Avot325

of the Rabbinical Assembly in Israel
RABIN MISHNAH STUDY GROUP
TRACTATE AVOT, CHAPTER FIVE, MISHNAH TWELVE:
There are four characteristics [observable] in students. [There is one who is] swift to understand and swift to forget; [such a person's] loss cancels out their gain. [There is another who is] slow to understand and slow to forget; [such a person's] gain cancels out their loss. [There is another who is] swift to understand and slow to forget; [such a person is] wise. [There is another who] is slow to understand and swift to forget; this is an unfortunate disposition.
EXPLANATIONS:
1:
Our mishnah continues the series devoted to the number four and this time the topic is the ability to learn. We must remember that the reference is to the student who comes to study with the sage in Tannaïtic times. We must recall that up to the time of Rabbi and the publication of the Mishnah all learning had to be by rote. We have discussed this many times; see, for example, Avot 085.
2:
When everything has to be learned viva voce directly from the teacher and nothing can be written down it is clear that the ideal student will find it easy to absorb new material and will be able to maintain the accumulating material in his memory. Of what use is a swift understanding if what has been understood cannot be maintained? On the other hand, in the 'classroom situation' under discussion those slow on the uptake are at a distinct disadvantage, even if after they have grasped something they can maintain it in their memory.
3:
Swift to understand and slow to forget – wise. Perhaps the translation 'wise' here is misleading. It seems to me that what our mishnah is saying that such a person has the makings of a sage, Ĥakham.
4:
Slow to understand and swift to forget; this is an unfortunate disposition. We should note that just as the student described in the previous clause is not described as a saint (on the model of the previous mishnayot), so in this present clause the student's disposition is not described as being wicked. But it certainly is very unfortunate for the would-be student of the sages. One wonders how many great rabbinic minds were lost to posterity because their intellectual apparatus did not suit the learning situation into which they had to be placed.
DISCUSSION:
In Avot 323 I responded to a comment by Marty Berman concerning the attitude of some sections of the orthodox community to Conservative Judaism. My response engendered a passionate reaction from one of the participants in this study group:
I understand that it's painful when some in the Orthodox community deny the legitimacy of other forms of Judaism, but I think it's counterproductive to respond with the same invective. I don't think it's right to call Orthodox Judaism a "deviation" from tradition, any more than it would be to say that about Conservative Judaism or other branches of Judaism.
I respond:
My response was certainly not invective. I referred to the orthodox form of Judaism as "a painful deviation" from traditional Judaism. However distressing that description may appear to some it is, nevertheless, my considered and sober opinion. One dictionary that I consulted has the following definition of 'deviation': "a variation that deviates from the standard or norm". That describes how I see the historical development of orthodox Judaism and this view of mine is nothing new. I have expressed it in various forms on many occasions – and some of those expressions are available in the pages of the Virtual Bet Midrash.

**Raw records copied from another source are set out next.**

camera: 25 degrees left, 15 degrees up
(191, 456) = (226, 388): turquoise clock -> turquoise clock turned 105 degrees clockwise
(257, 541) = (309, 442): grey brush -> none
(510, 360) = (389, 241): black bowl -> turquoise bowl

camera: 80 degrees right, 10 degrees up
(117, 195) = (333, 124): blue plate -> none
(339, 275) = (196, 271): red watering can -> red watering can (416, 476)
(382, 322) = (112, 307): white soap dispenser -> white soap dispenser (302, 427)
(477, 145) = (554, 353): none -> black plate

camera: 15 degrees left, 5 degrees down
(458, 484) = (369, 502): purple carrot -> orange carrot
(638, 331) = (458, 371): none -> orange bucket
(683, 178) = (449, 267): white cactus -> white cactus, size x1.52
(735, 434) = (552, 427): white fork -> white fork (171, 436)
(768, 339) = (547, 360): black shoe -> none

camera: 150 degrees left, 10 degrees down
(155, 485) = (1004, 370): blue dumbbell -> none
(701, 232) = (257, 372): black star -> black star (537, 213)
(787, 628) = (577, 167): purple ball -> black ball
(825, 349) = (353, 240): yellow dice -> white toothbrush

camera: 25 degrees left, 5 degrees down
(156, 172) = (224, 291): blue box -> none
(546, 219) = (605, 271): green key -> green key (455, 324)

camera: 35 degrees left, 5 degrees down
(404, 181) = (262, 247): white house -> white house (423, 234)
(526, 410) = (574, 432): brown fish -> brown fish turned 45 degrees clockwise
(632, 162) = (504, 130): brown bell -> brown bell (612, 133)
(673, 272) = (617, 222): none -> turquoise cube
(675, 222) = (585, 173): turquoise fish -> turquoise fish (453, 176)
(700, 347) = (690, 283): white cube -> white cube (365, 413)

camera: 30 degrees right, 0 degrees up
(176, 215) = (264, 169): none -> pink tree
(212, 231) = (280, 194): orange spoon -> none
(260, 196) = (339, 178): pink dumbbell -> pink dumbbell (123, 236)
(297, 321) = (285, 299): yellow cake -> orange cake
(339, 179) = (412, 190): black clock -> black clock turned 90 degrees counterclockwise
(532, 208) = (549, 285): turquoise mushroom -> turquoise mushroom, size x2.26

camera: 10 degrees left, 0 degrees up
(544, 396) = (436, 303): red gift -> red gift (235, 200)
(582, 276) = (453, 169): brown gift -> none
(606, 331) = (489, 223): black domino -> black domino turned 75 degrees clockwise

There are two historical developments which teach me that modern orthodoxy is a deviation from traditional rabbinic Judaism as it was practiced for centuries. Those two developments were the publication of the Shulĥan Arukh in 1556 and the reaction of Rabbi Moshe Schreiber (Ĥatam Sofer) to the advent of Reform Judaism (another deviation in a different direction). You can read about these two events and how they intermesh with the rise of Conservative Judaism in an essay I wrote some twenty years ago and which was published in the Bet Midrash Virtuali in 2002 under the title Historical Background. Furthermore, just recently I referred to these events in my contribution to a panel of speakers in the convention to celebrate the 30-year anniversary of the Masorti Movement. What I had to say there is available (in Hebrew) under the title Pluralism in Halakhah.
The great deviation of orthodoxy was (and is) the apotheosis of the Shulĥan Arukh and the de facto application of Schreiber's dictum that "all new developments are forbidden by Torah law". It is Conservative Judaism that has maintained the traditional posture of Judaism as it was until the elevation of the Shulĥan Arukh to its present exalted status. (It is the method of Conservative Judaism that is traditional, not necessarily all of its conclusions.)
There is nothing wrong whatsoever with modern orthodoxy being espoused by those who follow its dictates. What is wrong is the claim of modern orthodoxy to be the only legitimate vehicle of Jewish religious expression and that all other streams are invalid per se.